October 18th, 2007 marks the 35th anniversary of Congress’s enactment of the Clean Water Act (CWA) of 1972. Earlier this year, U.S. Senator Russ Feingold introduced the Clean Water Restoration Act, a bill to restore the original protections of our nation’s rivers, streams and wetlands provided by the CWA. The bill is cosponsored by 19 senators and bipartisan companion legislation has been introduced by Rep. James Oberstar (D-MN), Chairman of the House Transportation and Infrastructure Committee. Since the introduction of the bills, special interest groups long opposed to the CWA have tried to mischaracterize the intent of Senator Feingold’s bill. This fact sheet explains what the Clean Water Restoration Act actually does and does not do.

Background:

The CWA was enacted in 1972 to clean up and protect our nation’s waters, which are so important to our environment and economy. However, two controversial, closely decided U.S. Supreme Court cases, Solid Waste Agency of Northern Cook County v. Army Corps of Engineers in 2001 and Rapanos v. United States in 2006, greatly reduced the scope of the CWA, undermining decades of clean water protections and disregarding the original intent of Congress.

The protection of our nation’s waters is too important to leave up to court interpretations. By passing the Clean Water Restoration Act, Congress’s original intent to protect all our nation’s waters will be reaffirmed.

The Clean Water Restoration Act:

  • Restores protection for all waters protected by the CWA prior to the 2001 and 2006 U.S. Supreme Court cases.

  • Clarifies that the CWA is principally intended to protect the nation’s waters from pollution rather than just to sustain the navigability of waterways.

  • Clearly defines what “waters of the United States” means by adopting the Environmental Protection Agency’s long-standing definition.

The Clean Water Restoration Act does NOT:

  • Change the Environmental Protection Agency and Army Corps of Engineers’ existing regulations. In fact, the bill defines the waters subject to the federal government’s jurisdiction based on the agencies’ regulations that have been in place since the 1970s.

  • Change the regulation of activities. The bill only addresses the federal government’s jurisdiction over types of waters. The current exemptions related to farming, forestry, and infrastructure maintenance are not affected.

  • Preempt state and local authority under the CWA.

  • Prohibit development or other activities that discharge pollutants into waters.

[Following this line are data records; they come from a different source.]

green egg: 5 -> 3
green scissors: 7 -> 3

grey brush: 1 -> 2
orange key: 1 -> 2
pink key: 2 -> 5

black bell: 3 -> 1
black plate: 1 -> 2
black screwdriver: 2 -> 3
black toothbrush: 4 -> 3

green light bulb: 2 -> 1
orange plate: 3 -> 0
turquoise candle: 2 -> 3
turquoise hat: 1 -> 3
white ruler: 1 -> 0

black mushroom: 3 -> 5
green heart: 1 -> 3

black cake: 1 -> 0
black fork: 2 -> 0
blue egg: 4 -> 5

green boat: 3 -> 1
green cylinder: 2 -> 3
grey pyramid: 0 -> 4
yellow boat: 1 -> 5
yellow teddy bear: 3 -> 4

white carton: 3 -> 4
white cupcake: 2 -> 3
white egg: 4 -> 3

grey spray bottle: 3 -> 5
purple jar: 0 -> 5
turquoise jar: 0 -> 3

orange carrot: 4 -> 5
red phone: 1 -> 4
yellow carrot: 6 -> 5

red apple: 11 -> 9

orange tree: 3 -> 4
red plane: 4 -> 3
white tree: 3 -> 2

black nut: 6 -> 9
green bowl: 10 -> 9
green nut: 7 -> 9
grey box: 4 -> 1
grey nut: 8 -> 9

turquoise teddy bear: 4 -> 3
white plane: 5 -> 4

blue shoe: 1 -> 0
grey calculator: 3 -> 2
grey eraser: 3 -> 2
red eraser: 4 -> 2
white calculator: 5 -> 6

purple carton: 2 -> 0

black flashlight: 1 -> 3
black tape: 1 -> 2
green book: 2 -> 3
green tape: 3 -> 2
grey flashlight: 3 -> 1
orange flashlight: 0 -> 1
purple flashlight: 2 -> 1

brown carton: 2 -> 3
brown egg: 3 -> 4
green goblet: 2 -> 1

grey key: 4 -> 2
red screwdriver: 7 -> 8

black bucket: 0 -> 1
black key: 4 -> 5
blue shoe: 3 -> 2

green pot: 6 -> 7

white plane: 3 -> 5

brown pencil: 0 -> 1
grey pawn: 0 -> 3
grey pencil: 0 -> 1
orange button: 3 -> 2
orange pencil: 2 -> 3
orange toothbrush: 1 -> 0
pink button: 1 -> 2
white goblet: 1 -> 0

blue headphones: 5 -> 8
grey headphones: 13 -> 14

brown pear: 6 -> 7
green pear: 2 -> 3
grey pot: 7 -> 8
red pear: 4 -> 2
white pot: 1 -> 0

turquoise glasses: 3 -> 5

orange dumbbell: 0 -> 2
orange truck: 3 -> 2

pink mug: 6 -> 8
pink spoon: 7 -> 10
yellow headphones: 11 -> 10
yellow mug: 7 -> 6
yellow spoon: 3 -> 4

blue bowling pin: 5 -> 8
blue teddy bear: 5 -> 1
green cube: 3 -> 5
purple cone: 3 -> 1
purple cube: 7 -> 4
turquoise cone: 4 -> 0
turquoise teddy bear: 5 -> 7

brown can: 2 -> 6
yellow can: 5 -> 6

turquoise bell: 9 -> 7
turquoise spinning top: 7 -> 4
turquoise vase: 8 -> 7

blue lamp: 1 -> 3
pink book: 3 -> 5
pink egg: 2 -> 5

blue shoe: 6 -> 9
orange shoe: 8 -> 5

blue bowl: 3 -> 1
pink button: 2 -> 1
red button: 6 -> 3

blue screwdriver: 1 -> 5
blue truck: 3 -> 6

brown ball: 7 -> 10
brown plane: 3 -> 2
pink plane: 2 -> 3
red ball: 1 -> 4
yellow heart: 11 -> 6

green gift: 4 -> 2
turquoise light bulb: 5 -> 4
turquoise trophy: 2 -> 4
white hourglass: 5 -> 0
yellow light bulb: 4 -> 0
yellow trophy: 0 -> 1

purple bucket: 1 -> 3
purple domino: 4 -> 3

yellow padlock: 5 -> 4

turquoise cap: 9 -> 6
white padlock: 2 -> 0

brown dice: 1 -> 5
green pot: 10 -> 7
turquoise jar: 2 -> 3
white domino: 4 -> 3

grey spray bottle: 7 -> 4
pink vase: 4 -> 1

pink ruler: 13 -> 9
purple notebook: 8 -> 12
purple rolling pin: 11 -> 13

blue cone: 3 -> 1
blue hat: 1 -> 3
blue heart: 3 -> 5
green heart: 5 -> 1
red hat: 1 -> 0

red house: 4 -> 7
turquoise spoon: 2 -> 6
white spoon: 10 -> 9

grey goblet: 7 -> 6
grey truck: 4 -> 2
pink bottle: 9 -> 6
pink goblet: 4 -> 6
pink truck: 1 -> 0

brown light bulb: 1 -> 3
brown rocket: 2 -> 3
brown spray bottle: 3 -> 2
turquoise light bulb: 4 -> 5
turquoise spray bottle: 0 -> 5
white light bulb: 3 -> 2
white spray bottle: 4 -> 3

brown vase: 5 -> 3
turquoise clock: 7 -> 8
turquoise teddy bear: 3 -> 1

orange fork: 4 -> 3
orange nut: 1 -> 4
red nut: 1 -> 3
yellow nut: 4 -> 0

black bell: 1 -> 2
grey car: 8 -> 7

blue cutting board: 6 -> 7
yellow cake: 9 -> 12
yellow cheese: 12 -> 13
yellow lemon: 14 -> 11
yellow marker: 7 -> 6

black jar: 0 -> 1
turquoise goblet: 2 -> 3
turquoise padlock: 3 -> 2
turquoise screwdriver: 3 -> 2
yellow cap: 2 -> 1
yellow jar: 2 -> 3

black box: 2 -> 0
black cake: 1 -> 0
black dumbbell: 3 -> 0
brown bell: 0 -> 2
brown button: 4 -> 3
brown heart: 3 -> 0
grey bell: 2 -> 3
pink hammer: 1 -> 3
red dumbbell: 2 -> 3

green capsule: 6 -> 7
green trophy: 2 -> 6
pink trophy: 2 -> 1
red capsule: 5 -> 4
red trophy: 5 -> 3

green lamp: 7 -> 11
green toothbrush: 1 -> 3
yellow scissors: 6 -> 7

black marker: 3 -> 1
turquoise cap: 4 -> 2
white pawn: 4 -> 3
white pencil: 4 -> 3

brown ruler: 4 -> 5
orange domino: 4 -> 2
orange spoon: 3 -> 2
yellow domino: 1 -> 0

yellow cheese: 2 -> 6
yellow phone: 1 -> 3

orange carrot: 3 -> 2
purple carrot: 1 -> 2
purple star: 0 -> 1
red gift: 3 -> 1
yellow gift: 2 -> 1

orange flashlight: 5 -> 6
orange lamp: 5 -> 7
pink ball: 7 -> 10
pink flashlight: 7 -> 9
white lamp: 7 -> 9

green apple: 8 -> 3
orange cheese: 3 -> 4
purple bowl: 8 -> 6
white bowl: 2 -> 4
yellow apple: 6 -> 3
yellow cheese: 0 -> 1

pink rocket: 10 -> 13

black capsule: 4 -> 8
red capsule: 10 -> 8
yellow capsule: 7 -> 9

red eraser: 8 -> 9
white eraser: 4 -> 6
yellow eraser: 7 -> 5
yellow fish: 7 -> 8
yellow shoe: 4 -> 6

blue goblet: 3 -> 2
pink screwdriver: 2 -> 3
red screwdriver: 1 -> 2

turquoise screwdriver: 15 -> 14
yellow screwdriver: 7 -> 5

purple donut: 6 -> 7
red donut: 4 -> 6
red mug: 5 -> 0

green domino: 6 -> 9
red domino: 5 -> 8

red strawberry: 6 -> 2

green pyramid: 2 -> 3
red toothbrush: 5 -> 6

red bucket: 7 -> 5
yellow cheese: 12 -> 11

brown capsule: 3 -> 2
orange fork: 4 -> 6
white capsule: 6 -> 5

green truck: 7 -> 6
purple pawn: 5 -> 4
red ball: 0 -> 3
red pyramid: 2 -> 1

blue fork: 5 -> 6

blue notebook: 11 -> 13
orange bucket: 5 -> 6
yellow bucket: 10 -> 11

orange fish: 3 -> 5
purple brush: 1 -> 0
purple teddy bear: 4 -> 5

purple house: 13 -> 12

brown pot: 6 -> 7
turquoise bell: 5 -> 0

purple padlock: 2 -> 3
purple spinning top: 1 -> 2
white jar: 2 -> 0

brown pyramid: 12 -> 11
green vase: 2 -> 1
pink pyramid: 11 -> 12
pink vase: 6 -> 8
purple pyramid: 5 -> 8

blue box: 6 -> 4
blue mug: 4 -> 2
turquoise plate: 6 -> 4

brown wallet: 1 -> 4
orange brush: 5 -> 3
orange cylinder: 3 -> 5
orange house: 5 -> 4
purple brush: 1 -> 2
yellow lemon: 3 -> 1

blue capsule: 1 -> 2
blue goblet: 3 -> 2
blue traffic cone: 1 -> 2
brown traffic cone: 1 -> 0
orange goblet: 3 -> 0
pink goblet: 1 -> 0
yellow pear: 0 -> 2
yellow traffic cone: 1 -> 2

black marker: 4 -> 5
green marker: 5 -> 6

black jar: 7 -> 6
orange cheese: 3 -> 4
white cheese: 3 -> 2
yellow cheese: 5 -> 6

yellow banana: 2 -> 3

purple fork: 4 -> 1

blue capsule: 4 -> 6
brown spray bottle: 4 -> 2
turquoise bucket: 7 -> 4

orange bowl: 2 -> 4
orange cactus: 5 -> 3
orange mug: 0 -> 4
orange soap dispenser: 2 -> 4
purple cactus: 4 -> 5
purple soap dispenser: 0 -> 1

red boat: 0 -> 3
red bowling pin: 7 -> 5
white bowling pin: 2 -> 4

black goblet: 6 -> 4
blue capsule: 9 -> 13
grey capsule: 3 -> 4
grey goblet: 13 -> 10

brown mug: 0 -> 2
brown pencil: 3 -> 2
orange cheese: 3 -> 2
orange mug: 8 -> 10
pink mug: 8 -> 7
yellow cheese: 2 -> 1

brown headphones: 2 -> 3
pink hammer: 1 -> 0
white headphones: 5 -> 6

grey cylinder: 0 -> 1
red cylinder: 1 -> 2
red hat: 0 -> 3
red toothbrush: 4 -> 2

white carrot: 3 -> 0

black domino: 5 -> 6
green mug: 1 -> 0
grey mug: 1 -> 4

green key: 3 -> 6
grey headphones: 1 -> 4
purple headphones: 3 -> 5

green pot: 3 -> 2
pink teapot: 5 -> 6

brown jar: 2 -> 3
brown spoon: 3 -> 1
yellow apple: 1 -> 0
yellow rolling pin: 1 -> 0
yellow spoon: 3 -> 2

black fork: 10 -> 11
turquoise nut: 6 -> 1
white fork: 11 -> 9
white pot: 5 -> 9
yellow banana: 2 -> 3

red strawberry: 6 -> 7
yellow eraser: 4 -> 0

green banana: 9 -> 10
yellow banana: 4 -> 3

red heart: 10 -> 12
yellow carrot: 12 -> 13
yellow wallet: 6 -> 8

Since 1972, complying with the CWA has involved evaluating proposed activities and minimizing impacts by ensuring certain pollution standards or environmental criteria are met.

  • Change the permitting process that has been in place for decades.

Without the Clean Water Restoration Act, the following waters will go unprotected (based on EPA estimates):

  • Up to 59 percent of the total length of U.S. streams (excluding Alaska).

  • Surface waters that provide drinking water to an estimated 110 million people.

  • At least 20 million acres of “isolated” wetlands in the lower 48 states critical for water quality improvement, flood storage, migratory bird habitats, and fish and shellfish nursery grounds.

  • Larger lakes, rivers, and coastal waters that will receive pollution from upstream resources.